Found 1 Opal Kelly device connected:
  Device #1: Opal Kelly XEM6010LX45 with serial number 141000081U

Eventually, either the

  1. Opal Kelly device is recognized or
  2. I receive and endless stream of ...error usb control message: Cannot allocate memoryerror usb control message: Cannot allocate memory... at the terminal and I must forcibly kill the GUI (SIGQUIT) to get it to stop. This seems to happen after the GUI has crashed during acquisition previously. EDIT: this occurs every time I close the GUI, even if its through a normal mechanism. Brining the USB connection back to life requires me to unplug/plug the USB.
aacuevas commented 8 years ago

Yeah, this both are issues with the Opal Kelly frontPanel library.

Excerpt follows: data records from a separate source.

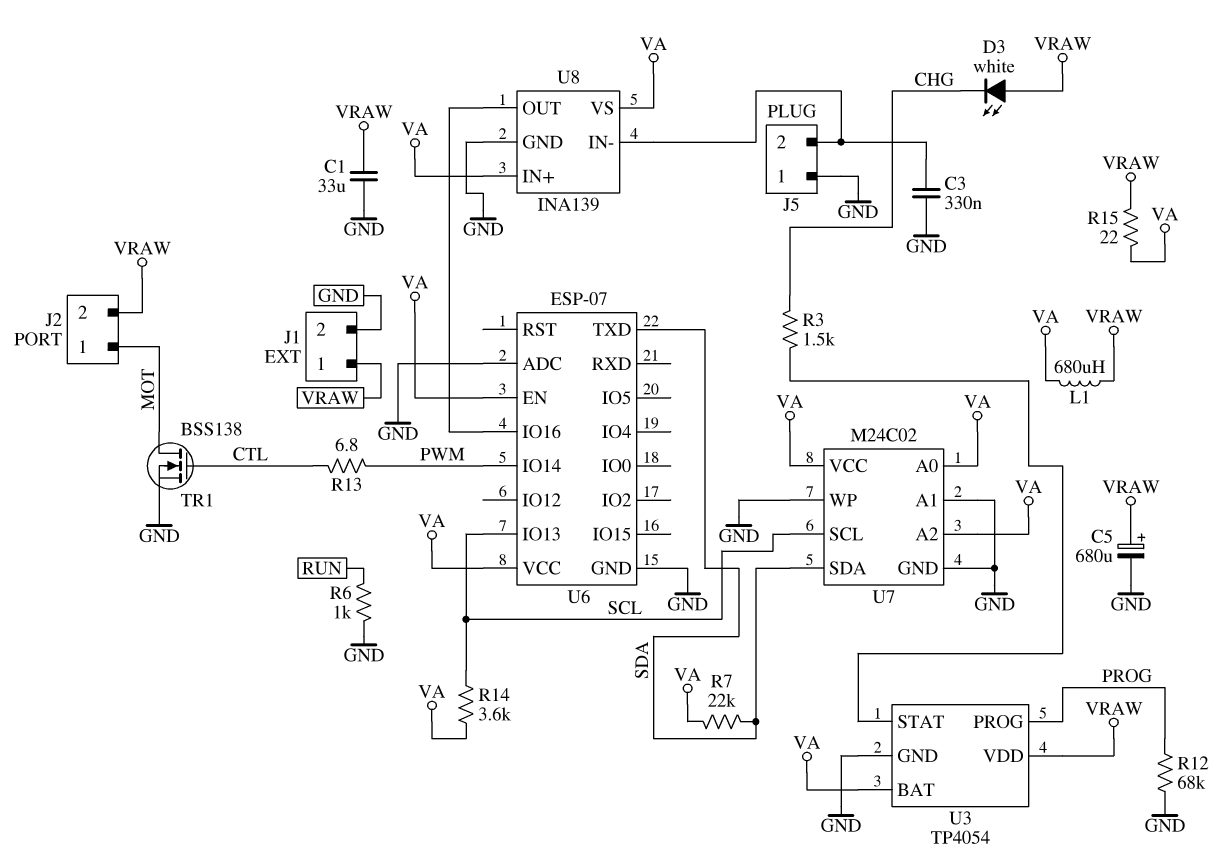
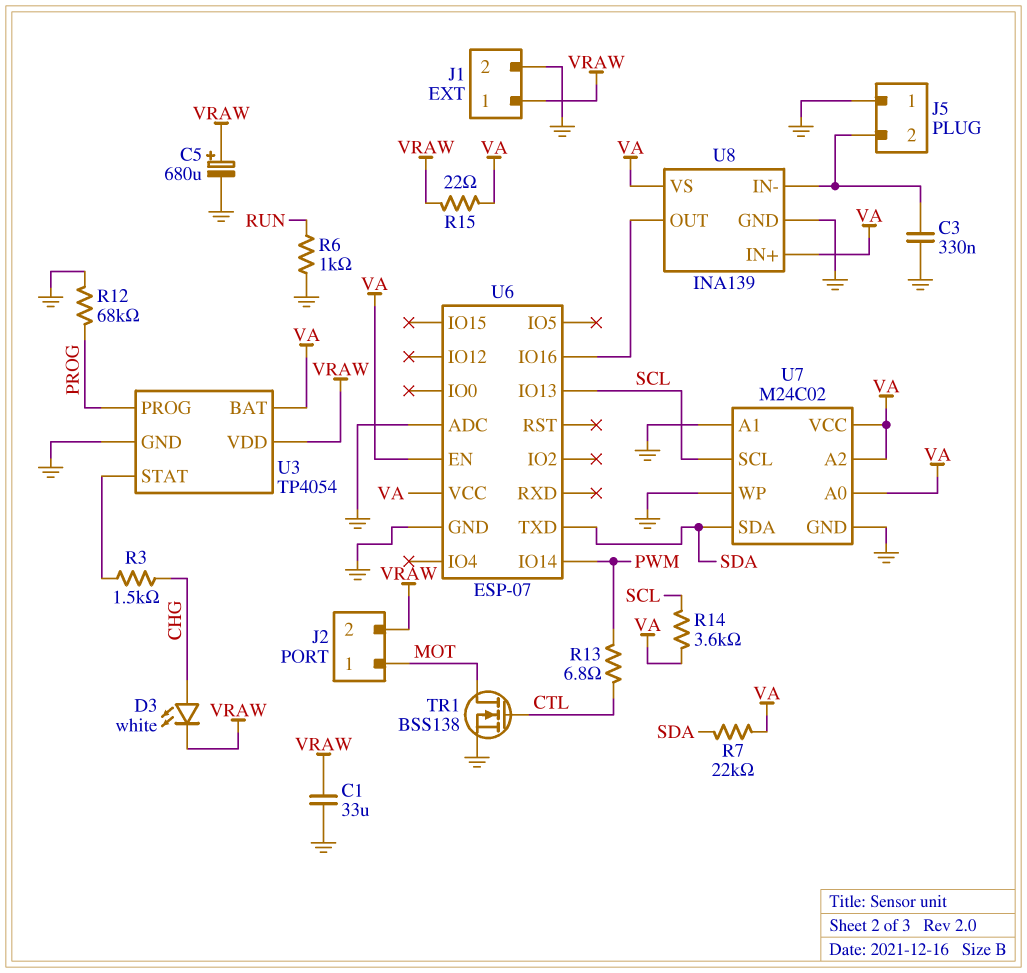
D3: LED white (A VRAW, K CHG) -> LED white (A CHG, K VRAW)
L1: 680uH (VA, VRAW) -> none

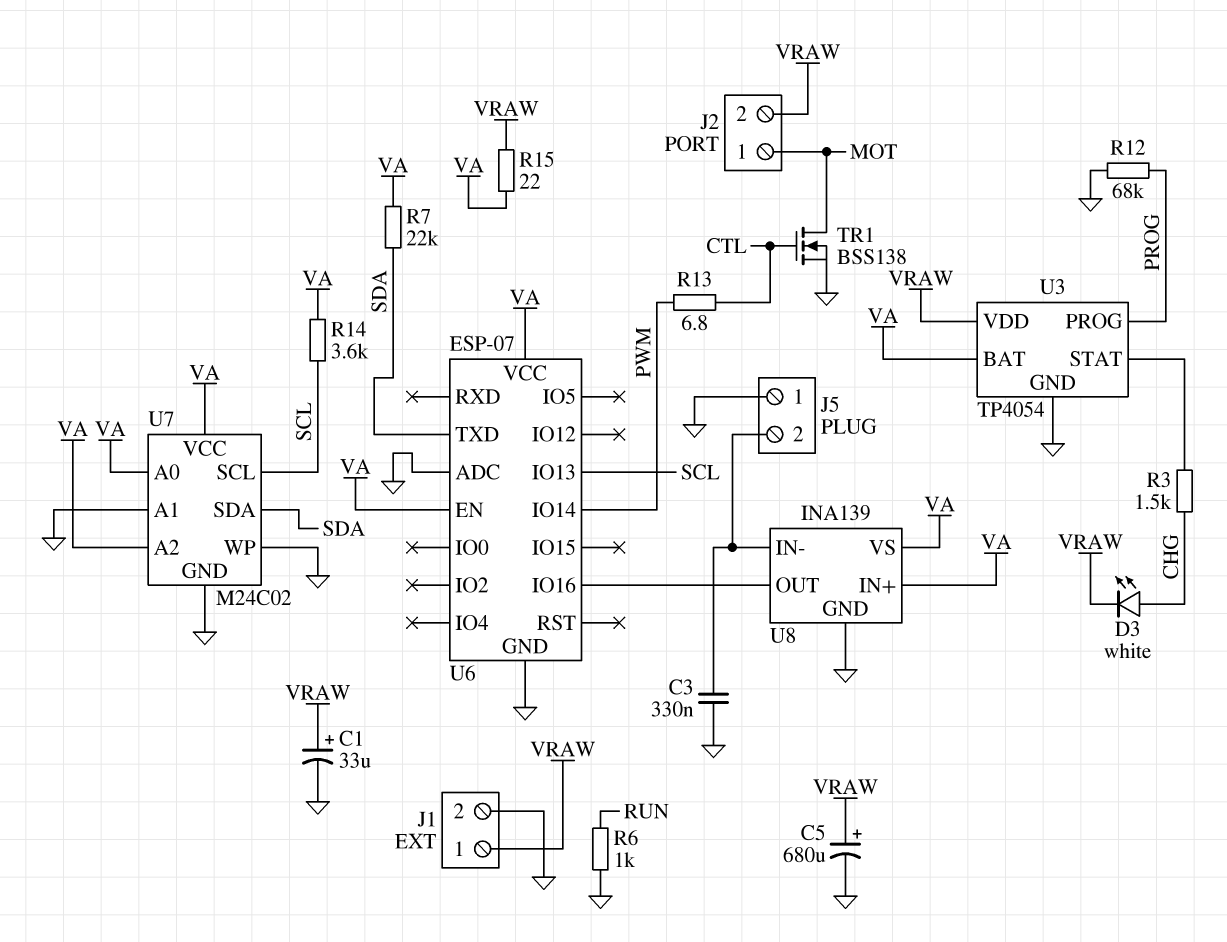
C1: 33uF (GND, VRAW) -> 33uF (plus VRAW, minus GND)

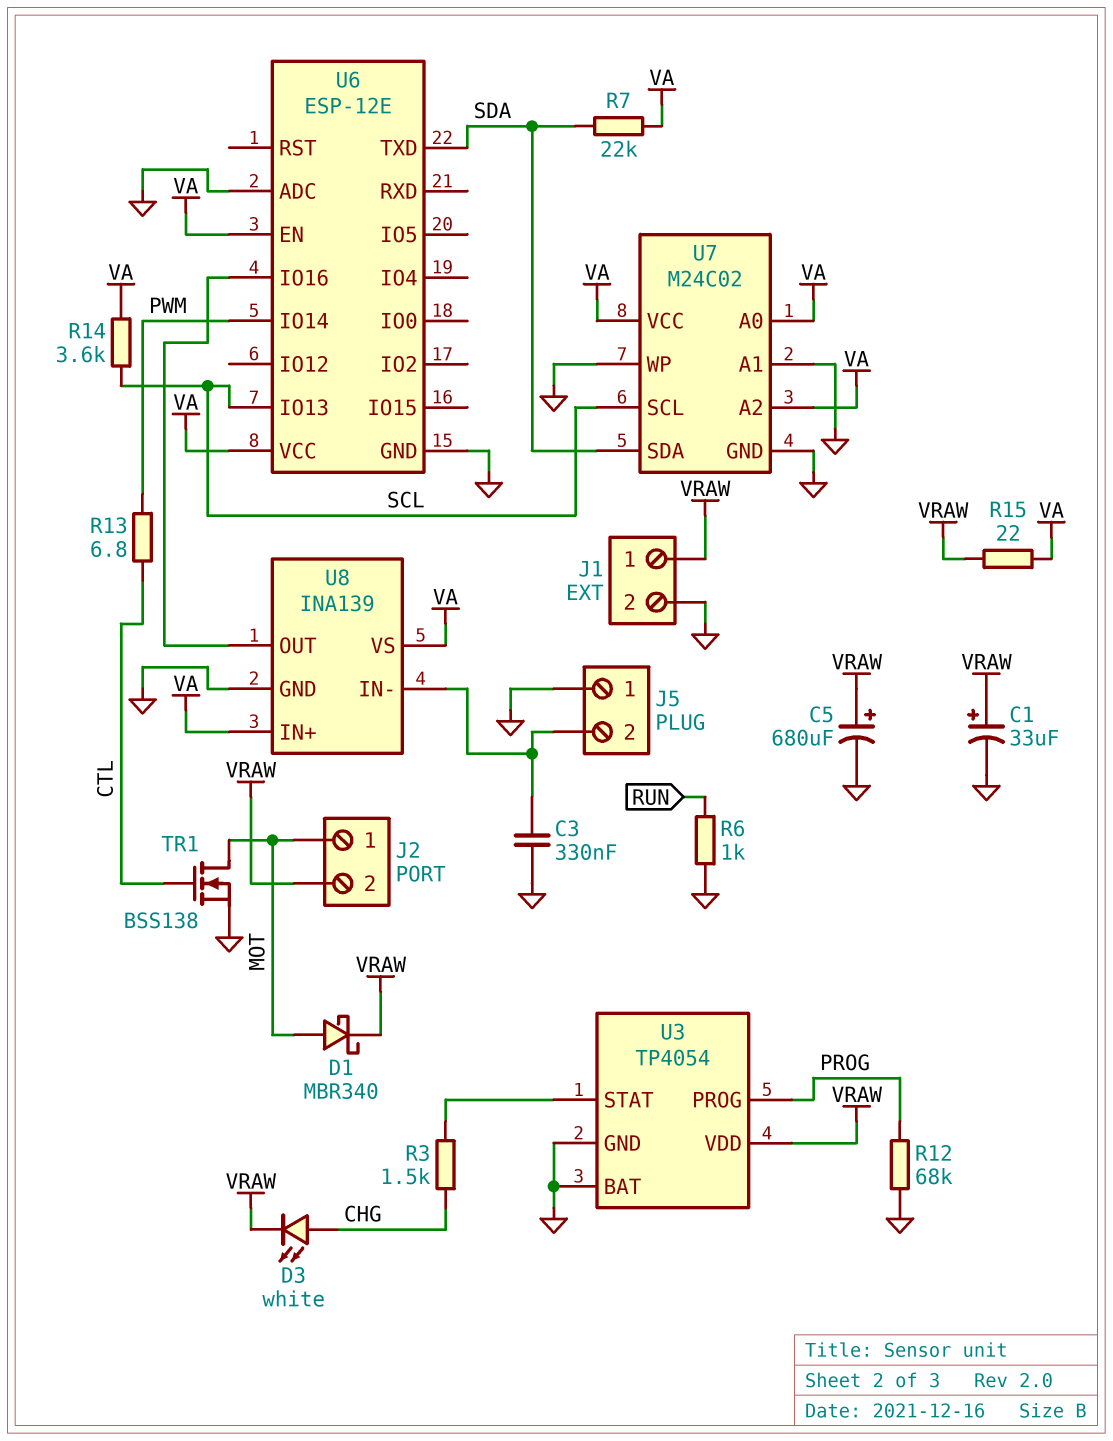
D1: none -> schottky MBR340 (A MOT, K VRAW)
U3 pin BAT: VA -> GND
U6: ESP-07 -> ESP-12E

Can you check if with the USB3-compatible opalkelly frontpanel library the software still takes so much to detect the board? (you might have to tweak your linux system for it to work, full instructions at the end of https://open-ephys.atlassian.net/wiki/display/OEW/Rhythm+FPGA ) The default frontpanel lib is an older version which has its share of issues, but we ship that one by default so users who don't need usb3 support do not need to mess with their systems, but perhaps this issue is solved in the newer USB3. (Also, although I've experienced slow detections, its never as long as in your case, there's probably some hardware-related variable in that).

The second point you mention is also known, when crashing, the frontpanel usb state sometimes gets stuck in a bad state. The best option, when you have a crash when acquiring, is to unplug and plug again the FPGA board.

malfatti commented 8 years ago

About the second point, it happens to me exactly 50% of the time, in both Debian and Gentoo. I don't even need to close the GUI, just removing the FPGA module from signal chain is enough.

Steps (assuming that the module loads OK once):

Either way, after killing the GUI, I don't need to replug the board. It works 100% of the time after killing the GUI and reopening it. However, I never had this problem of long time to detect the board.

Maybe the module is not been closed cleanly? I only get "Removing processor with ID 100; RHD2000 interface destroyed" in the terminal (so it should be ok).

jsiegle commented 2 years ago

The delays in launching this plugin on Linux have been solved by upgrading to the latest version of the Opal Kelly library.